Há poucos anos, ao ler os primeiros poemas de Germana Zanettini — os primeiros de toda a sua vida, já que iniciou a escrever poesia moça feita — percebi logo que tínhamos poeta. Alguns estão aqui, no volume que principio a abordar, como "Ao Lauro do telemarketing"e "Se eu ainda soubesse o seu CEP de cor". Diga-se que a então desconhecida aspirante classificou um projeto de livro, base deste Eletrocardiodrama (2017), entre os cinco finalistas de poesia no Prêmio Açorianos de Literatura, um dos mais importantes do Rio Grande do Sul.

Assim, o primeiro livro individual de Germana Zanettini, lançado pela editora paulista Laranja Original, nasce para o público com história e período de maturação, ao buscar o pulso de uma época. A desenvolta abordagem do que recorta, aliada à crítica pelo humor, à profusão de recursos sonoros e à irrupção do inusitado — através do que vamos chamar, sem medo da redundância, de sacada inteligente — angariam imediata empatia, da qual é testemunha a consagradora repercussão dos poemas de Germana nas redes sociais.

A referida sacada dá ganhos de estilo e qualidade à obra, basta ler o poema inteiro atento a trechos como "viver/ é só para/ principiantes" ("Leme"), "pratica/ saltos/ ornamentais" (Eletrocardiodrama), "o amor/ é touchscreen" ("Não tire teus dedos"), "vingativa,/ eu invado/ o teu lado/ do colchão" ("Olho por olho"), "pra garantir/ que eu volte/ sempre// de alma lavada" ("No meu fundo de poço"), "adquira-a/ agora mesmo/ em apenas/ dez vezes/ sem juros/ no cartão" ("As mulheres da televisão"). A força dessa poética reside precisamente na sua conexão com as relações humanas reais, sendo que a unidade de sentido tende a ser a estrofe ou o poema inteiro, não o verso tomado isoladamente, muitos de uma só palavra.
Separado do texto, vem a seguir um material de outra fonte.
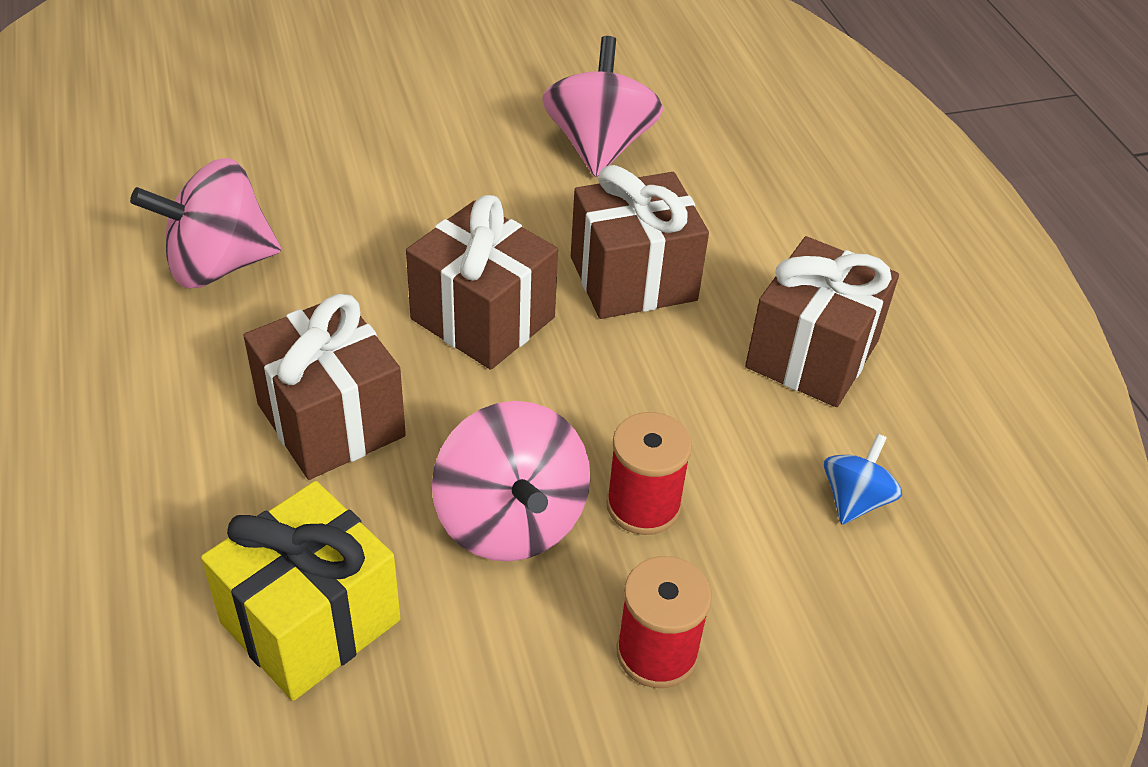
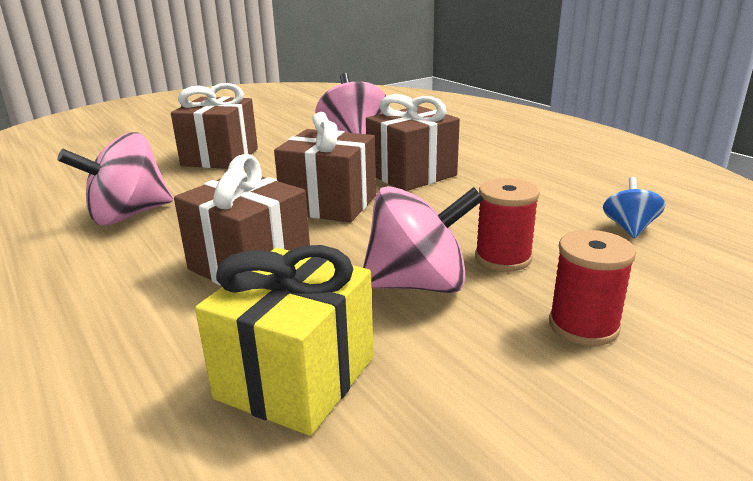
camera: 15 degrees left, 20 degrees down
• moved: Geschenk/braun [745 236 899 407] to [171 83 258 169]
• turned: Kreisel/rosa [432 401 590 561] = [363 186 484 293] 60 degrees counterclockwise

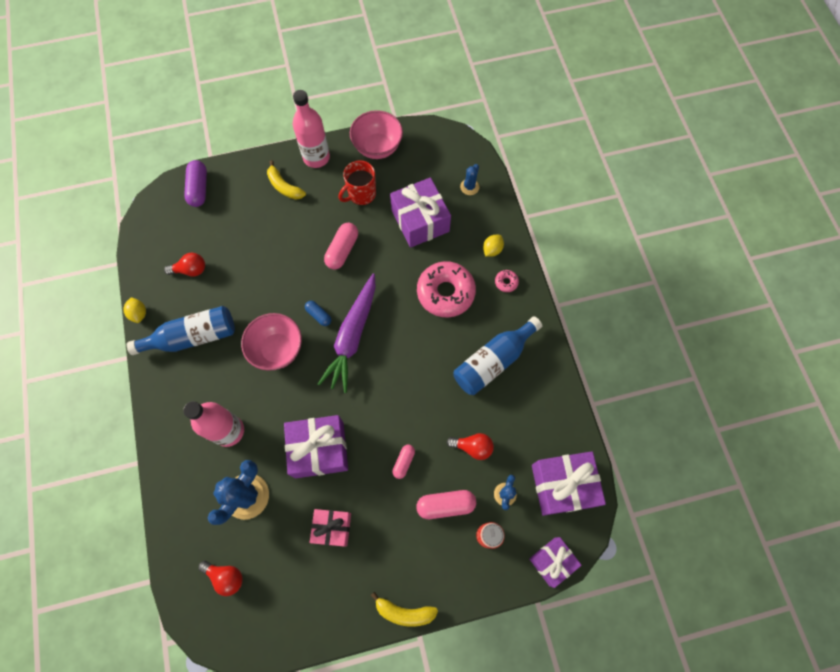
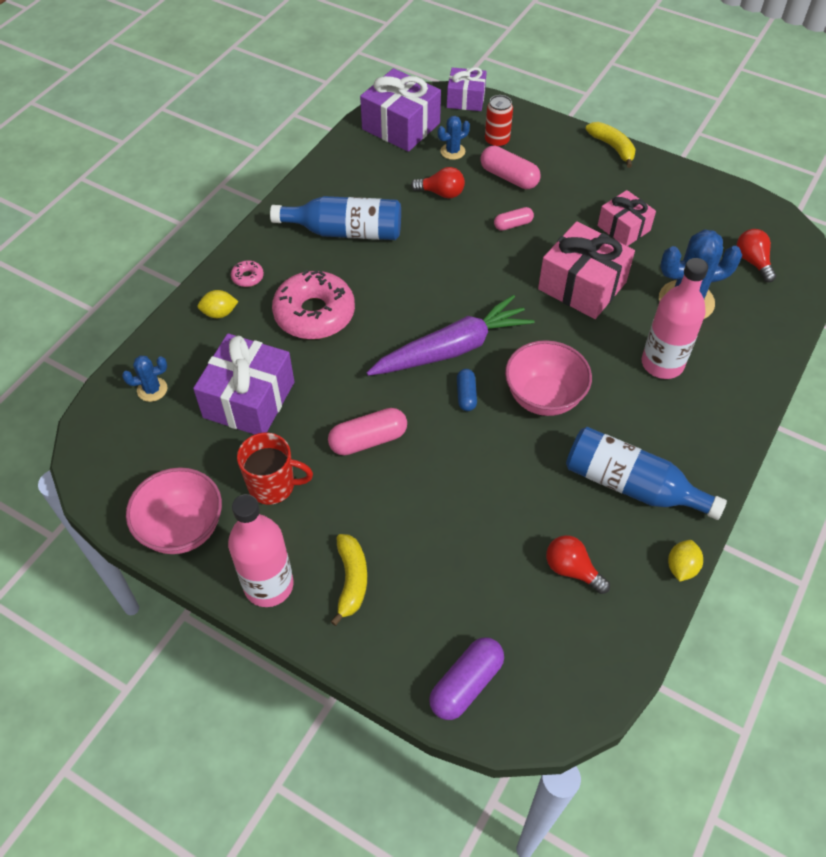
camera: 135 degrees left, 15 degrees down
• turned: Glühbirne/rot [446 433 494 460] = [411 167 465 199] 135 degrees clockwise
• recoloured: Geschenk/lila [284 415 348 478] to Geschenk/rosa [538 221 635 319]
Vejamos em detalhe um poema que se multiplicou na internet e virou cartaz de poste fora do controle da autora, "Oito de março": "uma vez por ano/ um homem/ apanha flores// a cada cinco minutos/ uma mulher/ apanha". Se o duplo sentido do verbo apanhar, marcado pela potência sonora do /p/, é o que imprime força a esse poema repleto de sons nasais, tal se dá porque a crítica se dirige não apenas à violência contra a mulher, mas também ao embuste do problema. Se qualquer poesia terá alguma relação com o mundo, esta oscila do involuntário apagamento à revelação de suas contradições. A poesia de Germana, nesse âmbito, busca o melhor modo de interferir, não o evitamento do real, sendo a um só tempo lírica, contundente, lúdica e humorada, sua inolvidável conquista.
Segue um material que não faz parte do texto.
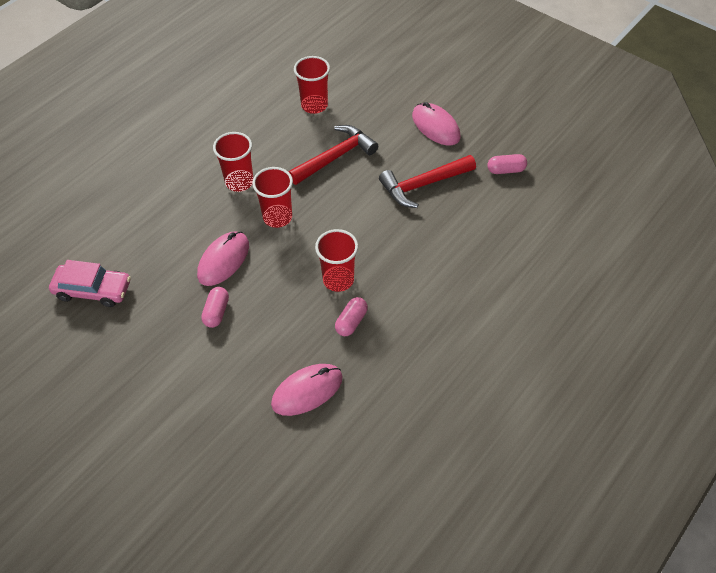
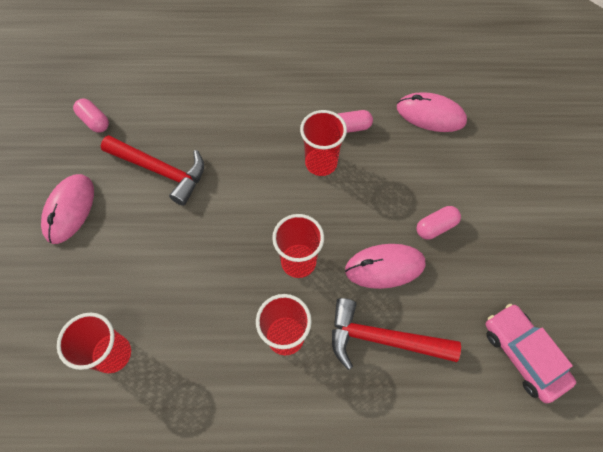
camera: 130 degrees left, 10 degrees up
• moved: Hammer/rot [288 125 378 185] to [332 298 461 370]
Ainda que os sons das palavras surjam na leitura silenciosa, trata-se de poesia composta para ser ouvida em voz alta. Se rimas, aliterações ("tecia/ o tempo/ nas contas/ do terço"), assonâncias ("o corpo,/ horto/ do sonho") se fazem ouvir, também há paranomásias ("sentir os pormenores/ dos pronomes" e raso-rasgo, nuca-nunca, rimas-rímeis, habitei-habituei, mercê-merecê-las, lábios-lábia, conto-contas) e uma notação bem característica, constituída o mais das vezes por um monossílabo que sai de ou se insere em palavra de maior extensão (felicidade-fel, balbucio-cio, pó-pólen, poro-evaporo, céu-escarcéu, véu-véspera). Isto, no entanto, seria pouco se não contribuísse para aquela sacada inteligente que dá o tom dos poemas. Em "Através de meus lábios", essa poética é delineada: "quero a escrita lasciva/ ser seiva pra saliva/ almejo a palavra viva/ dita em voz alta/ no lampejo da língua", para "te fazer refém/ de um verso/ que te deixe/ mudo".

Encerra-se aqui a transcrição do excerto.